Azerbaijan, Baku, Oct.29 / Trend T. Hajiyev /
The Karabakh Foundation operating in Washington sent a letter of protest to the American Public Television Channel PBS President Paul Kerger in connection with demonstration of a biased and one-sided documentary about Nagorno-Karabakh, the Foundation said.
The film "The history of people living in neither peace nor war conditions" dealing with the Azerbaijani territories, which are under the Armenian occupation was demonstrated to American audience Oct. 24. The film reflects biased and one-sided information, it doesn't tell about the history and cultural heritage of the Azerbaijanis, who comprise 80 percent of the Karabakh region's population, the Foundation's letter of protest said.
The television channel was recommended to show films about the culture and history of the Karabakh region by reflecting Azerbaijan's position.
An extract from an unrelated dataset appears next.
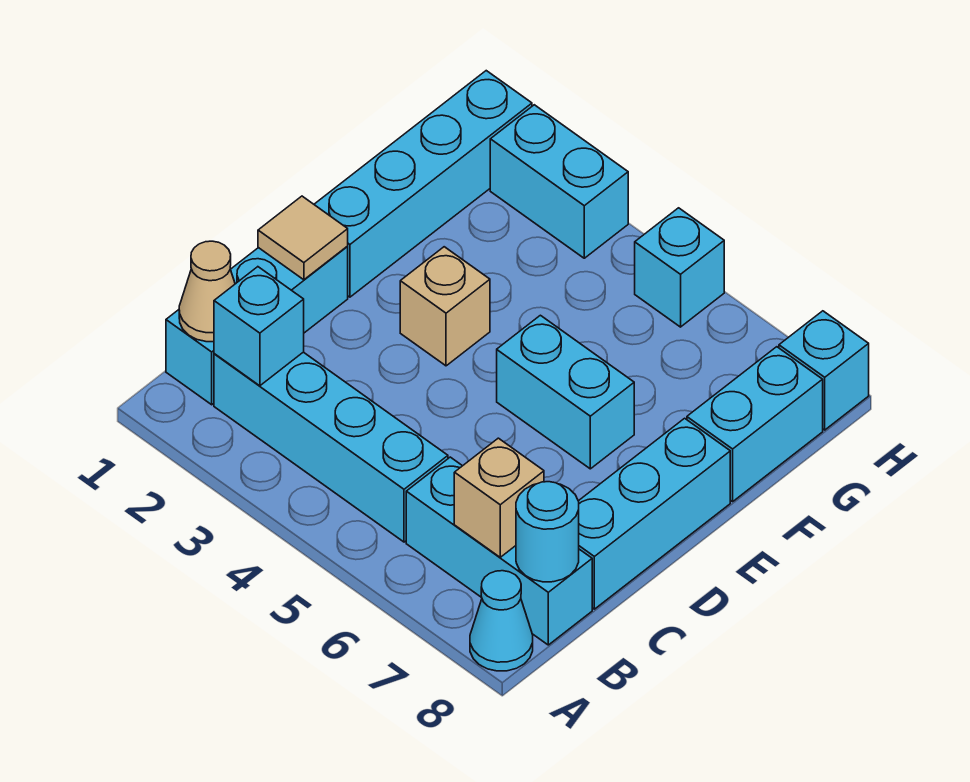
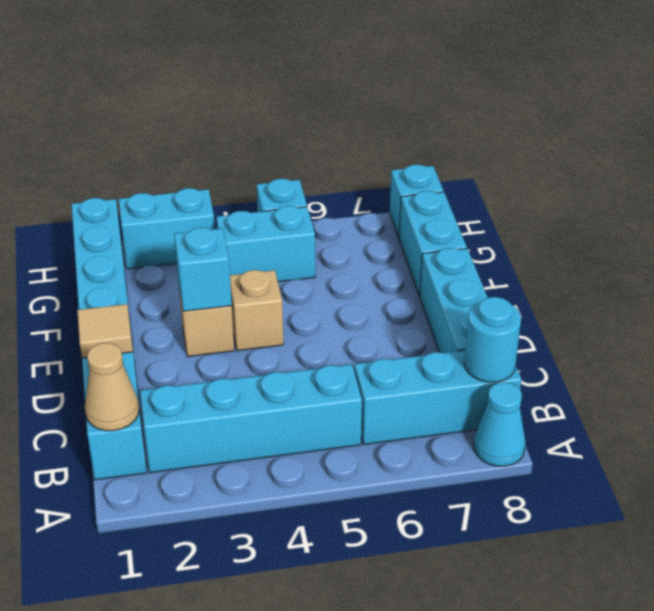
cyan brick B2 level 2 -> cyan brick E3 level 2
tan brick B7 level 2 -> tan brick E4 level 1
cyan brick E5:E6 level 1 -> cyan brick G4:G5 level 1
"These films will help to acquaint the American television audience with Azerbaijan, as a country that has created the first democratic republic in the East. They will tell Azerbaijan's unique role and the country's significant contribution to world culture," the letter read.
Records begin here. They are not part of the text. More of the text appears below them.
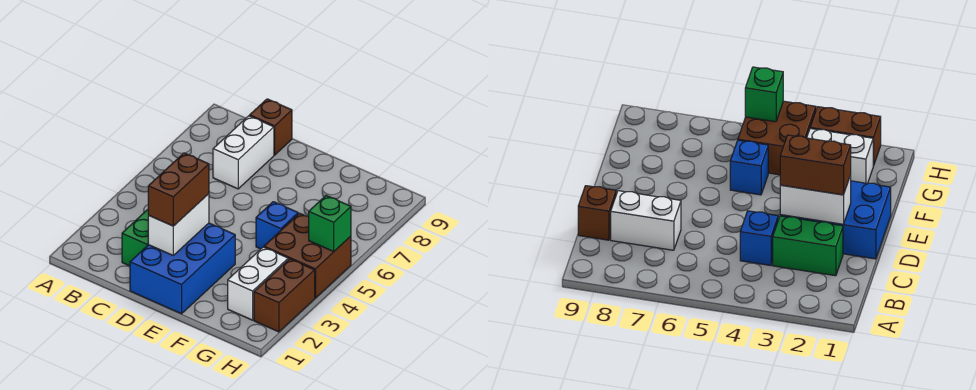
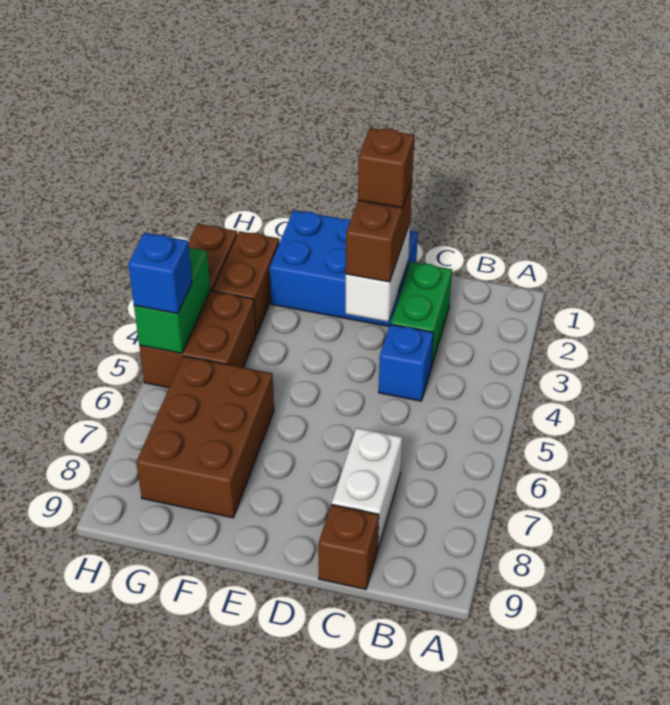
blue brick D1:E3 level 1 -> blue brick D1:F2 level 1
none -> brown brick D2 level 4
blue brick F5 level 1 -> blue brick H5 level 3
none -> brown brick F6:G8 level 1
white brick G2:G3 level 1 -> brown brick G2:G3 level 1
green brick H5 level 2 -> green brick H4:H5 level 2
A conflict between the two South Caucasus countries began in 1988 when Armenia made territorial claims against Azerbaijan. Armenian armed forces have occupied 20 percent of Azerbaijan since 1992, including the Nagorno-Karabakh region and seven surrounding districts. Azerbaijan and Armenia signed a ceasefire agreement in 1994.
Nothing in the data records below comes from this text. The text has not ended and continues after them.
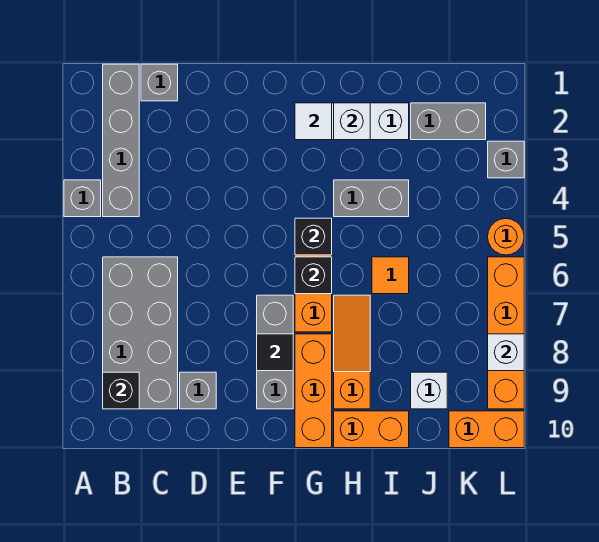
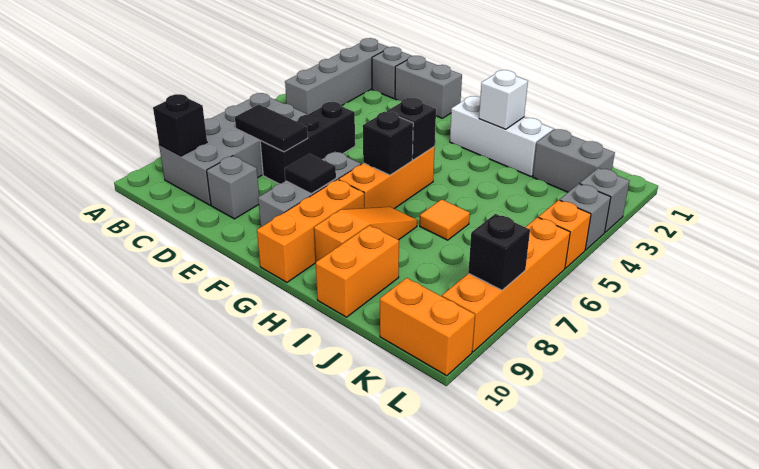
grey brick A4 level 1 -> grey brick L4 level 1
none -> black tile C7:D7 level 2
none -> black brick D5:D7 level 1
white tile G2 level 2 -> none
grey brick H4:I4 level 1 -> grey brick D1:E1 level 1
orange brick H10:I10 level 1 -> orange brick I9:I10 level 1
white brick J9 level 1 -> none
orange round brick L5 level 1 -> orange brick L5 level 1
white brick L8 level 2 -> black brick L8 level 2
The co-chairs of the OSCE Minsk Group - Russia, France, and the U.S. - are currently holding negotiations to resolve the dispute.
Armenia has failed to implement UN Security Council resolutions stipulating the liberation of Nagorno-Karabakh and surrounding regions.
The central office of the Karabakh Foundation is located in Washington. Its main goal is to disseminate accurate information about Azerbaijan, its integral part - Karabakh, and in general, the Caucasus region, as well as disseminate and promote the Azerbaijani culture in the U.S.